Guerue has served on the board of directors for the Northern Plains Tribal Court Judges Association in South Dakota and for the National American Indian Court Judges Association in Washington, D.C. He has been an associate judge and chief judge for the South Dakota Intertribal Court of Appeals and chief judge of the Rosebud Sioux Tribal Court. He has been a law clerk and staff attorney for various courts in Minnesota and New York. Currently, Guerue is an attorney-at-law at the Legal Rights Center in Hennepin County, Minnesota. The only non-profit poverty criminal defense law firm in Hennepin County, the Legal Rights Center provides free criminal defense, social referral services, and restorative justice opportunities for people with low incomes and for people of color, juvenile and adult, in Hennepin County.

Guerue also has served as a Dartmouth Partners in Community Service alumni mentor to a number of Dartmouth undergraduate interns working at the Legal Rights Center.

David K. Shipler '64

David ShiplerTrustee Emeritus David Shipler is a Pulitzer Prize-winning author and former foreign correspondent for the New York Times. He is widely recognized for his books on race, class, group identity, and foreign affairs.

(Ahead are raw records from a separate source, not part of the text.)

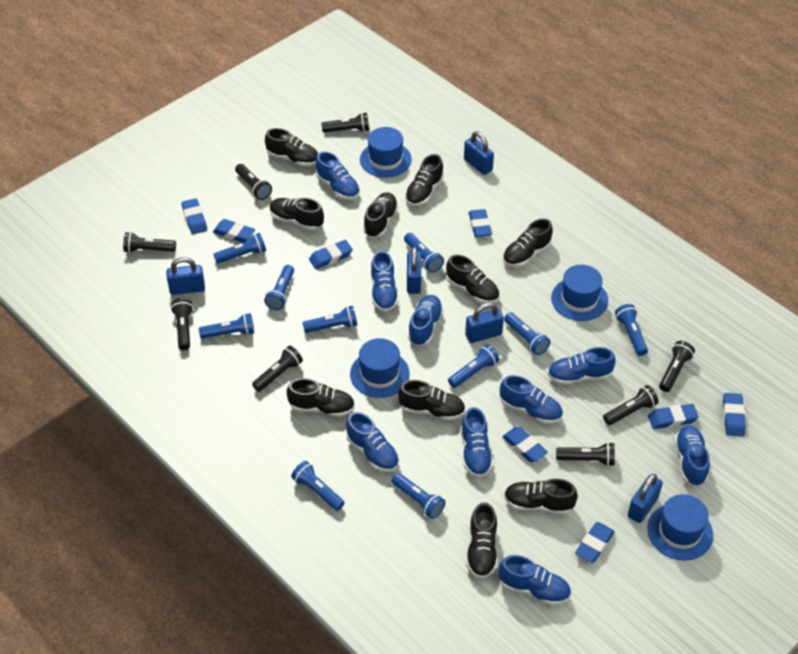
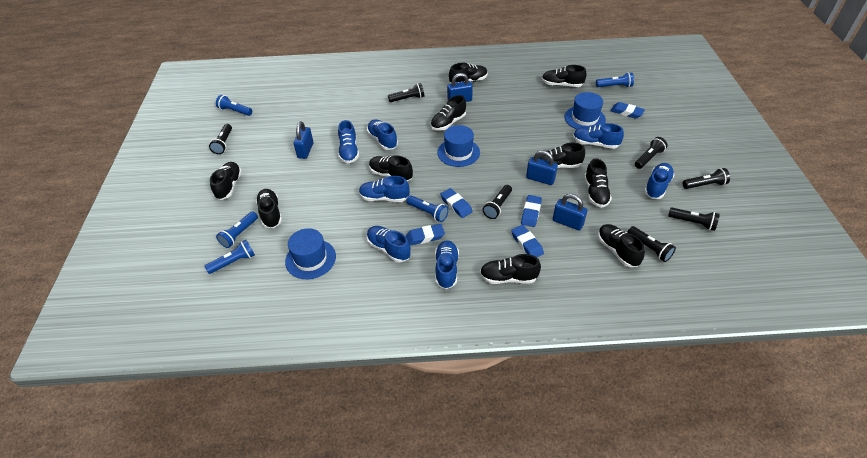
black flashlight: 8 -> 7
blue eraser: 8 -> 5
blue flashlight: 10 -> 5
blue hat: 4 -> 3
blue padlock: 5 -> 4
blue shoe: 9 -> 7

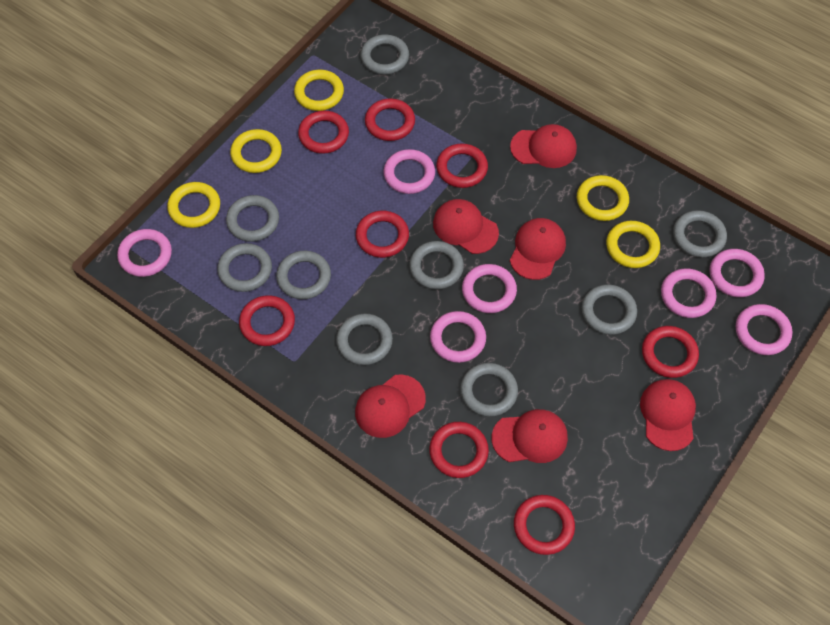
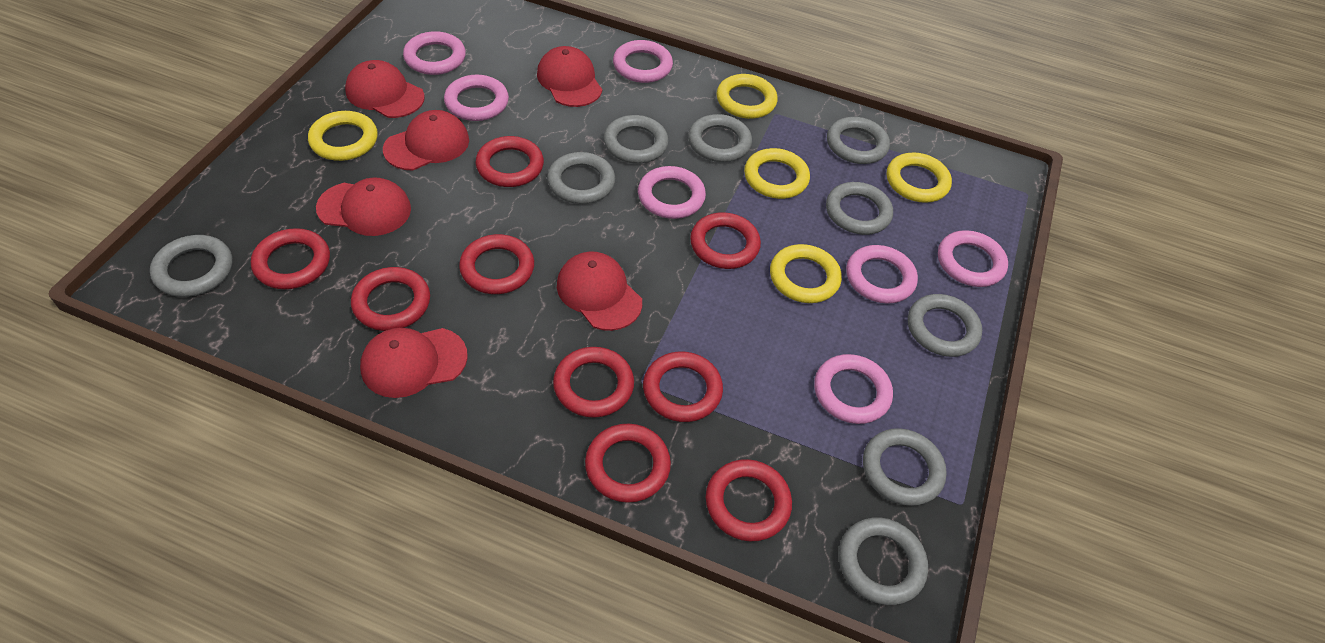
red ring: 8 -> 9

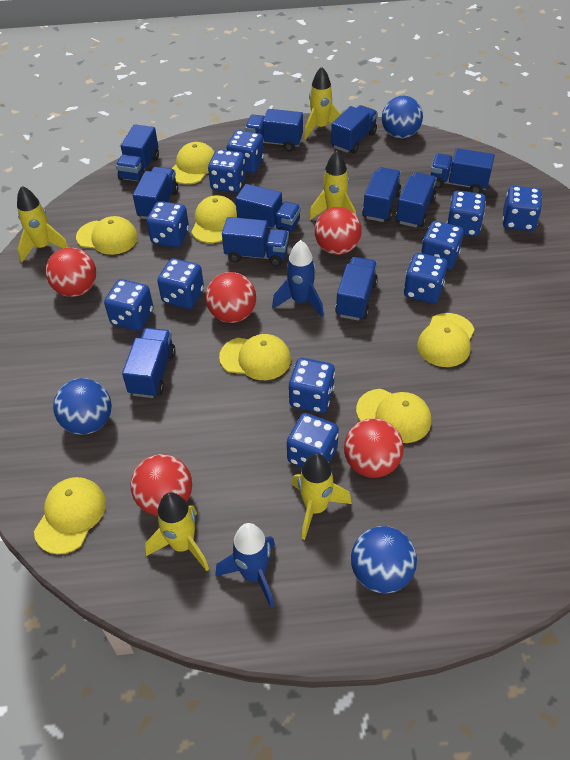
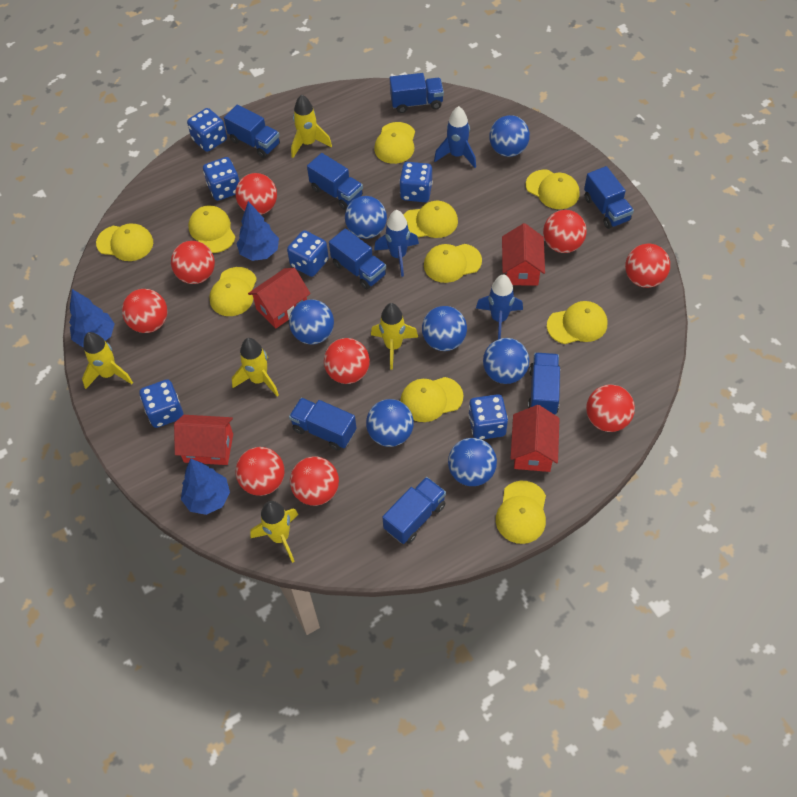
blue ball: 3 -> 7
blue dice: 11 -> 6
blue rocket: 2 -> 3
blue tree: 0 -> 3
blue truck: 11 -> 8
red ball: 5 -> 9
red house: 0 -> 4
yellow cap: 7 -> 10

Shipler's career in journalism began in 1966 when he joined the Times as a news clerk. After being promoted to city staff reporter, Shipler covered housing, poverty, and political issues, earning awards from the American Political Science Association and the New York Newspaper Guild. From 1973 to 1975, Shipler served as a Times correspondent in Saigon, reporting from South Vietnam, Cambodia, Laos, Thailand, and Burma. Then, to prepare for an assignment in Moscow, he spent a semester at the Russian Institute at Columbia University, studying Russian language and Soviet politics, economics, and history. He was a correspondent in the Moscow Bureau for four years, becoming Moscow bureau chief from 1977 to 1979. He served as Jerusalem bureau chief from 1979 to 1984. In 1983, Shipler was the co-recipient of the George Polk Award for his work covering the Lebanon War. That same year, he published the best-selling Russia: Broken Idols, Solemn Dreams, which was widely acclaimed by critics and winner of the Overseas Press Club Award for that year's best book on foreign affairs.

From 1984 to 1985 Shipler was a visiting scholar at the Brookings Institution in Washington. There, he wrote the Pulitzer Prize-winning book, Arab and Jew: Wounded Spirits in a Promised Land, which explores the mutual perceptions and relationships between Arabs and Jews in Israel and the West Bank. Shipler went on to produce, write, and narrate a two-hour PBS documentary, Arab and Jew, which won the 1990 Dupont-Columbia Award for broadcast journalism. In 2002, PBS aired a follow-up film titled Arab and Jew: Return to the Promised Land.

After serving as chief diplomatic correspondent in the Washington Bureau of the Times until 1988, Shipler was senior associate at the Carnegie Endowment for International Peace, writing for the New Yorker and other publications on transitions to democracy in Russia and Eastern

Europe. In 1997, Shipler published A Country of Strangers: Blacks and Whites in America. Shipler's most recent book, The Working Poor: Invisible in America, was a national bestseller in 2004.

Shipler has taught at Princeton and American University and was a writer-in-residence at the University of Southern California. He also has been a Woodrow Wilson Fellow at several college campuses. He holds honorary degrees from Middlebury College, Glassboro State College, and Dartmouth College. He served on Dartmouth's Board of Trustees from 1993 to 2003 and was a Montgomery Fellow and visiting professor of government at Dartmouth in 2003.